Op-Ed

Editorial: A Failure of Nerve on Futenma

Saturday, May 22, 2010

US Marine Airbase at Futenma

Tokyo -- The conservative narrative on the eight-month US-Japan Futenma struggle is now largely in place: Yukio Hatoyama and the DPJ, unaccustomed to responsibility and wishing too strongly to distinguish their policies from their predecessors, adopted an unrealistic policy on the relocation of the US Marine base at Futenma, and they paid the inevitable price for their lack of judgment.

Just by reading the sentence above you can save yourself a lot of time in reading a dozen or more conservative opinion articles that are circulating at the moment. And because these articles have institutional legitimacy and a very wide distribution network, this is the narrative that will prevail as far as most casual observers are concerned.

The view is self-serving, but it does have certain elements of truth that help provide it with its plausibility.

There is little doubt, for example, that Hatoyama's failure was connected to his inexperience and lack of vision. It is also true that the DPJ adopted a lot of its policies in the 2007-to-2009 period not out of any united ideological conviction, but in order to harass the LDP governments of those times.

However, even if many of the DPJ leaders themselves were merely engaging in a form of populism, it is, nevertheless, the political platform upon which they scored their crushing Lower House victory in August 2009, and thus they have a democratic responsibility to uphold it.

Certainly in Okinawa, ALL of the anti-base candidates won their elections based on Hatoyama’s promise that the Henoko plan would be rejected and the US Marines would be moved out of the southernmost prefecture.

And there are at least two other major problems with the conservative narrative.

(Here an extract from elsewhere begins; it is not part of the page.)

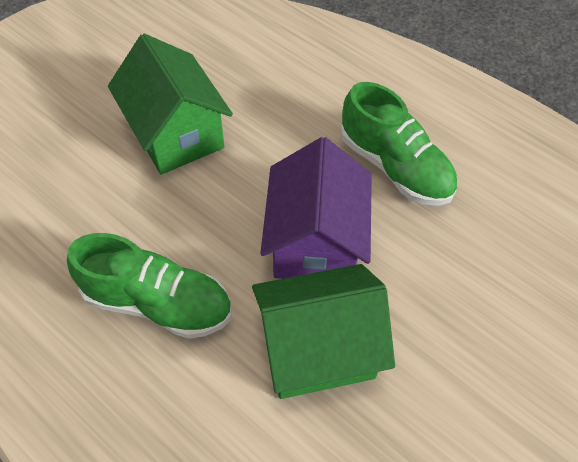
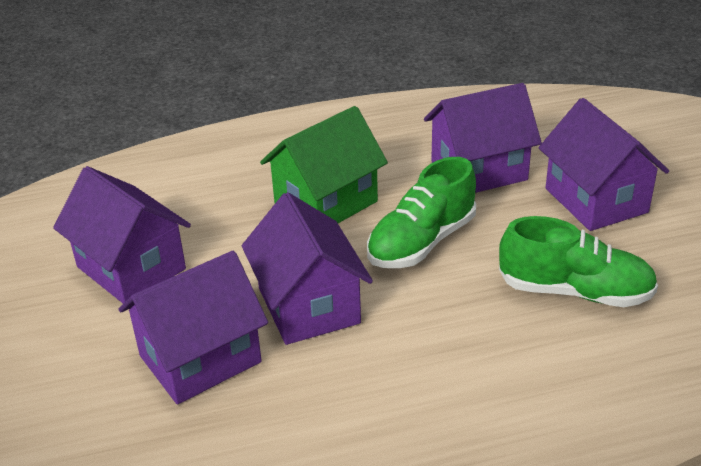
green house: 2 -> 1
purple house: 1 -> 5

Firstly, the last eight months have revealed, if nothing else, that the large majority of the people of Okinawa do not welcome the US forces stationed on their islands. To the extent that the bases were previously tolerated, this was mostly due to the sense that Okinawa was simply too small and weak to resist the power of both Tokyo and Washington, and that they ought to make the best of a bad situation.

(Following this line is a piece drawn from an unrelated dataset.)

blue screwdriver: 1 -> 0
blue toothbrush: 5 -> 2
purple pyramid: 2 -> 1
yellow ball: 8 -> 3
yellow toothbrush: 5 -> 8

Secondly, the Obama administration's "victory" over Hatoyama is going to carry a long-term political price that is currently difficult to measure, but is certainly going to manifest itself over time.

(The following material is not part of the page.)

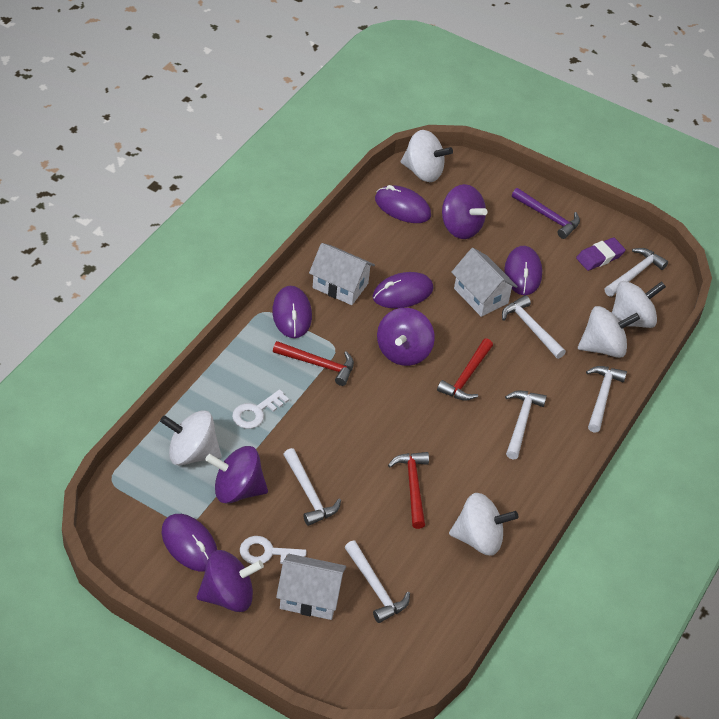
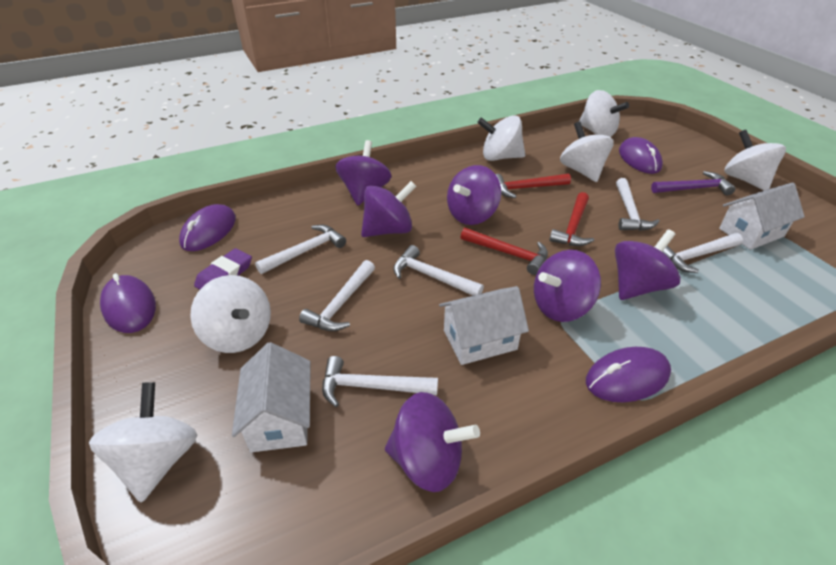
purple mouse: 5 -> 4
purple spinning top: 4 -> 6
white key: 2 -> 0
white spinning top: 5 -> 6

What if there is massive civil disobedience or even violence by those resisting the destruction of Henoko beach and the habitat of the endangered dugong? In whose hands would the real responsibility lay?

What happens when the next rape of an Okinawan occurs? What happens when the next helicopter crashes onto an urban area? Isn't the situation now like dry tinder, just waiting for a spark?

Who will take responsibility for the tragedies that may follow?

Additionally, won't there be many Japanese who will long remember how Washington humiliated their government over this issue? What happens in the future when some of these people find their way into the corridors of power in Tokyo? Do people in Washington really think that all Japanese are simply going to forget this whole episode?

Indeed, when the questions are considered more broadly—and particularly in the light of the Okinawan people's historical experience -- Hatoyama's real failure was that he was too weak and indecisive to carry out the policies that should have been carried out.

He should have stood up to the Pentagon and remained firm.

A democratic government is not wrong to reflect the better values and opinions of its own people, and if Washington can no longer understand this basic principle, then it deserves no one's loyalty.

Hatoyama and the DPJ leadership lost the political battle because they ultimately submitted to the Militarist Fear Machine, which encourages everyone to distrust their neighbors and to prepare for ever-more farfetched scenarios of foreign military threat.

The Machine cannot survive and grow without the generation of such fear, and the result of submitting to its dark prophecies is often to make their fulfillment much more likely, to the general misfortune of humanity.

Hatoyama's was not a failure of realism -- it was a failure of nerve.